With geese flapping and maple syrup boiling, this picturesque representation of pioneering sustainability is enough to please any small reader, but it also reaches much deeper. Cooney’s colorful early-American paintings depict a family working in cooperation with the turning seasons, harvesting what they need as it becomes available from the earth and the animals. Each person contributes in this diversified rural setting, and their requirements from town are remarkably few (“an embroidery needle that came from a boat in the harbor that had sailed all the way from England.”).

Although the Man and his family are given no names, we begin to share a certain intimacy with them as they gather in the bounty of the year and settle in for winter. Working with placid expressions, they exude a contentment that is perhaps a trifle nostalgic, but also very desirable. The Man – who splits his own shingles and stitches his own harness – has a kindly temperament; when he finally sells his ox he first kisses him on the nose.

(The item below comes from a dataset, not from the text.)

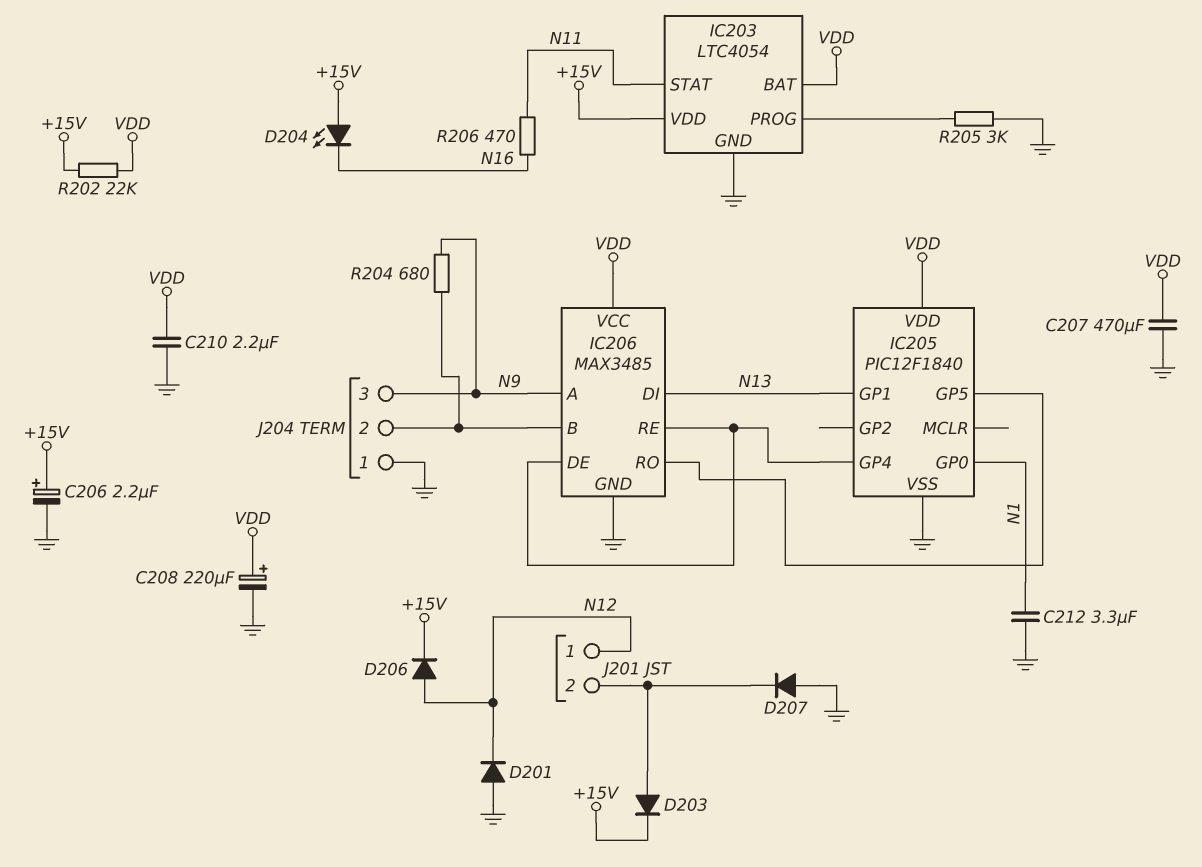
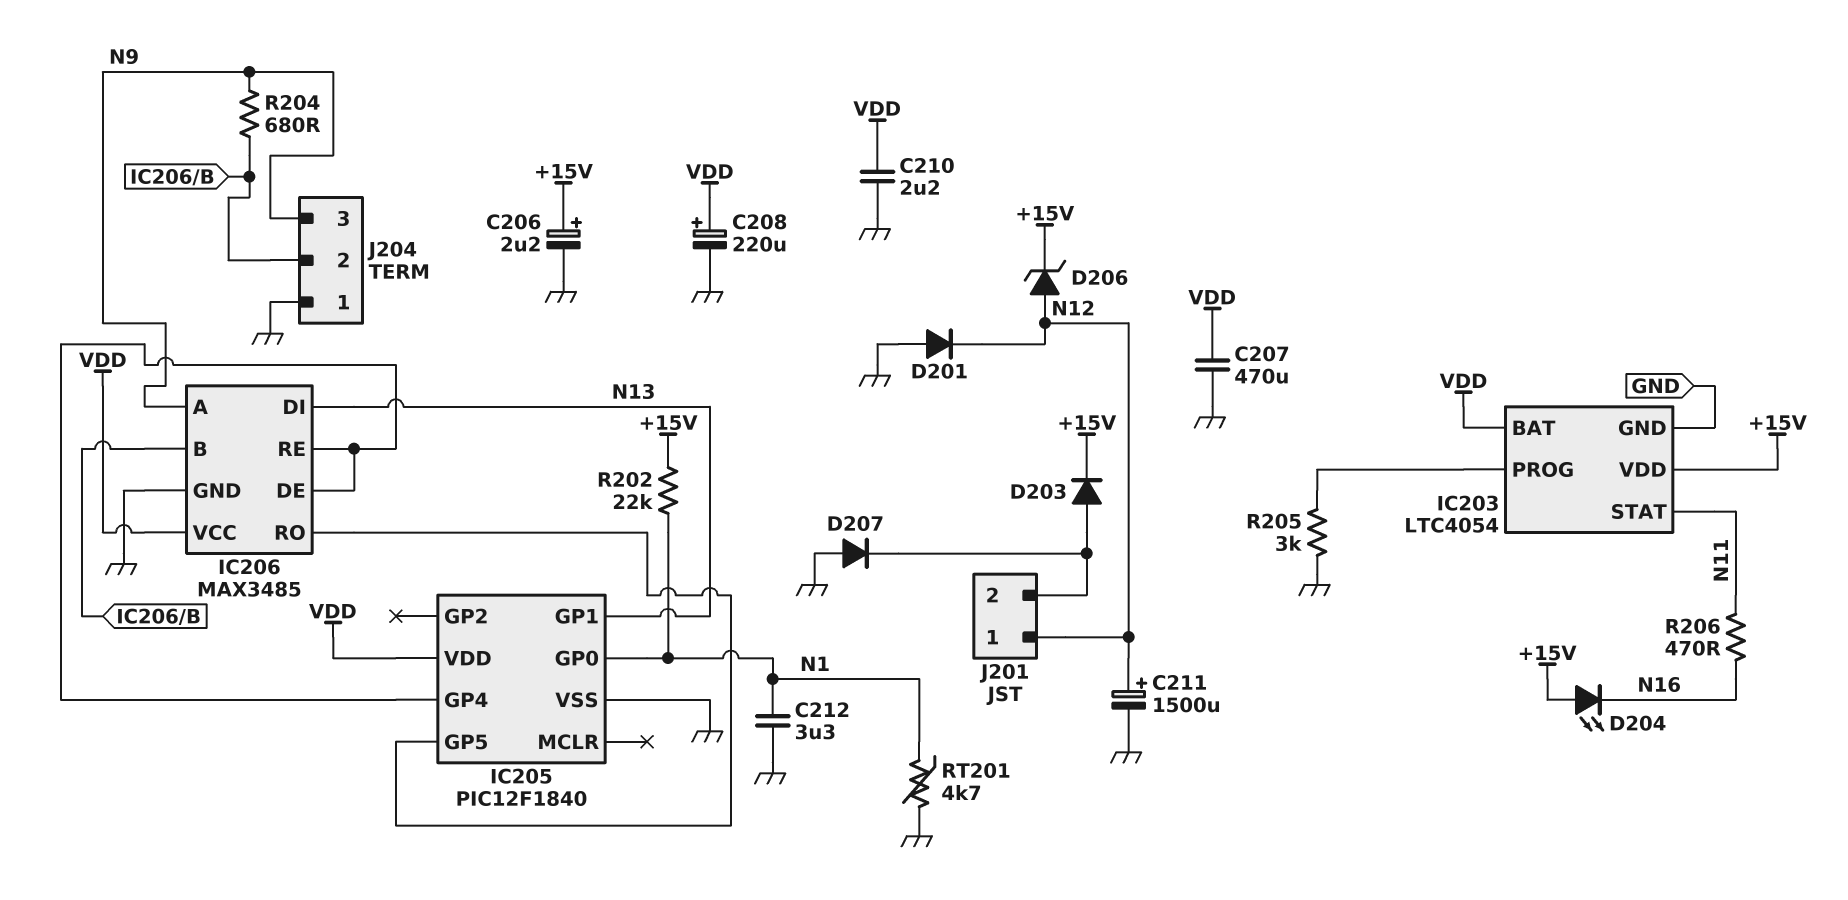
C211: none -> 1500uF (plus N12, minus GND)
D206: diode (A N12, K +15V) -> zener (A N12, K +15V)
R202: 22k (+15V, VDD) -> 22k (+15V, N1)
RT201: none -> 4.7k (GND, N1)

This rhythmic story makes a valuable imprint on a young child’s mind. It grants not only an insight into how people lived for generations, but also an appreciation for the skills they learned to survive. The necessity of their hard labors is softened by their triumph in meeting all their own needs, and ultimately living a good and quiet life.

From toddlers interested in farm animals to middle-grade students with a budding love of history, this book is a peaceful read-aloud with children. With sweet stylized pictures and lyrical text, it is a finely-textured praise of traditional skills, self-reliance, and an unbreakable family bond.

If you liked this book you might also enjoy: Yonder by Tony Johnston and illustrated by Lloyd Bloom (Sadly, this book is long out of print, but well worth finding used or in a library.)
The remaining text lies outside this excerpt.